In one important respect the British North America Act differs radically from the U. S. Constitution: it awards all un-delegated powers to the central government. Nonetheless, the "States' Rights" issue which has proved so mortal to Franklin Roosevelt's legislative program was one with which Canada's six Supreme Court Justices (the seventh lately died) found themselves primarily concerned as they waded through 500,000 words of testimony. On the basis of provincial rights 25% of the legislative foundation of Canada's New Deal went by the board. Score: two laws constitutional, one partly constitutional, two unconstitutional.
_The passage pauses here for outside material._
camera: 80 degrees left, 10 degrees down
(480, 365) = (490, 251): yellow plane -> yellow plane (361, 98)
On three measures the Court split squarely.
Sitting in Ottawa's condemned Old Court Building, the five scarlet-robed Justices and Liberal Chief Justice Sir Lyman Poore Duff approved (4-to-2) an amendment to the criminal code providing criminal prosecution for unfair business practices such as the granting of discriminatory discounts, rebates, allowances. They also unanimously approved the Farmers' Creditors' Arrangement Act, providing machinery for negotiating reductions in rural debts and interest rates.
To the Dominion Trade & Industry Commission Act the Court gave piecemeal approval. Unanimously it held invalid the Commission's right to exempt from prosecution combines in restraint of trade, the issuance of a Canadian trademark to signify a product's compliance with Commission standards. The section of the Commission's functions which the Court held valid was again concerned with the prevention of unfair trade practices.
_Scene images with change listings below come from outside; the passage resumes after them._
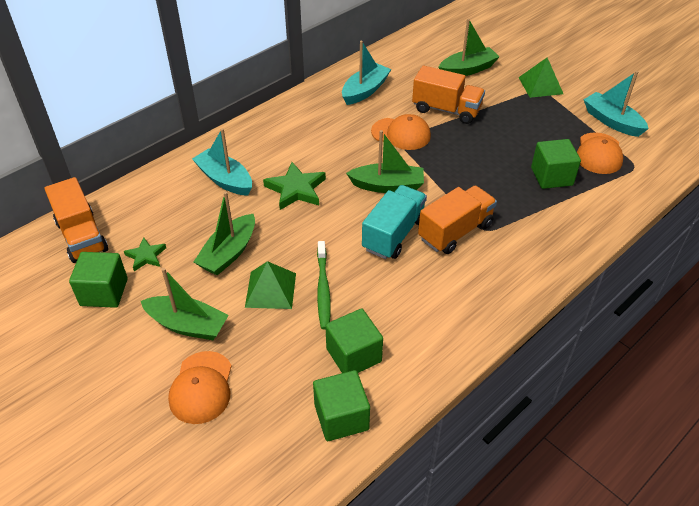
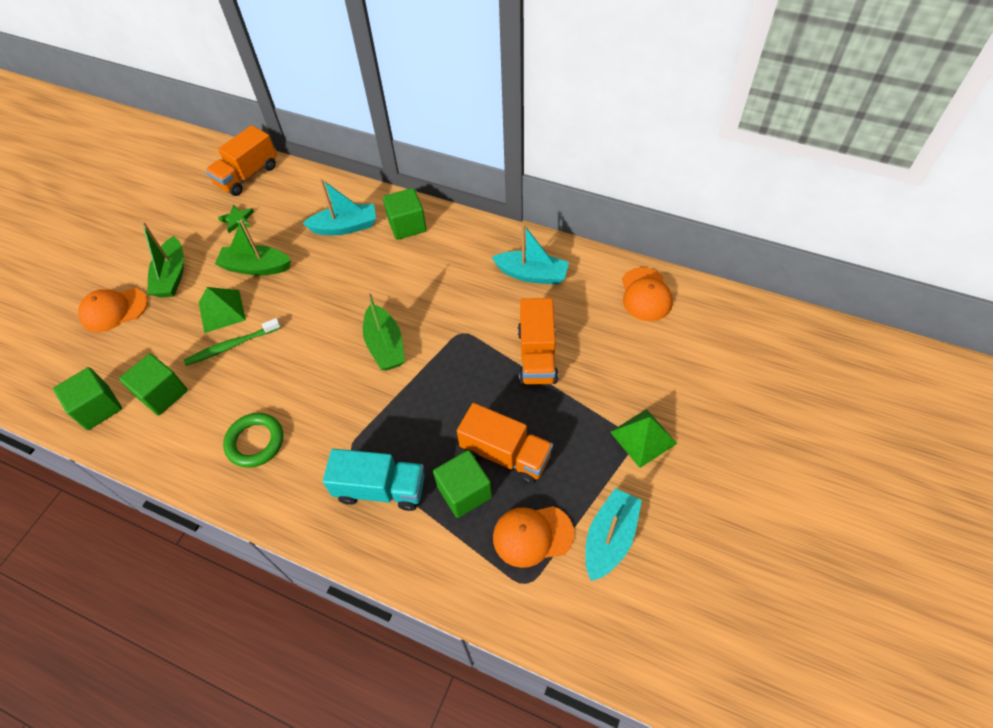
camera: 70 degrees right, 10 degrees up
(104, 292) = (194, 215): green cube -> green cube (407, 225)
(225, 180) = (345, 227): turquoise boat -> turquoise boat turned 60 degrees clockwise
(296, 189) = (352, 279): green star -> none
(394, 234) = (317, 373): turquoise truck -> turquoise truck (380, 489)
(401, 134) = (473, 329): orange cap -> orange cap (645, 294)
(449, 290) = (255, 442): none -> green ring
(455, 231) = (338, 423): orange truck -> orange truck (505, 454)
(467, 70) = (629, 352): green boat -> none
Unanimously the Justices turned thumbs down on the Natural Products Marketing Act, an NRA for primary producers. And (4-to-2) the Court also held ultra vires the Employment & Social Insurance Act, proposing a compulsory contributory employment insurance system planned on the British pattern.
Three-to-three the Justices deadlocked on acts establishing minimum wage machinery, 48-hr, week, compulsory one-day's-rest-in-seven.
The Government planned to appeal the Supreme Court decisions to the court of last resort, the Judicial Committee of His Majesty's Most Honorable Privy Council in London; for Canada's Supreme Court is not supreme.
The Privy Council's Judicial Committee is composed of only two dozen of the Council's unwieldy assembly of some 300 British big-and-little-wigs. Presiding over the final judicial decision on Canada's New Deal will be Lord High Chancellor the Rt. Hon. Viscount Hailsham. Eligible to sit with him are the Lord President of the Council (the Rt. Hon. J. Ramsay MacDonald), onetime Lord Chancellor Viscount Sankey, India's onetime Chief Justice of the High Court of Lahore the Rt. Hon. Sir Shadi Lai and the Canadian Supreme Court's own Chief Justice Sir Lyman Poore Duff.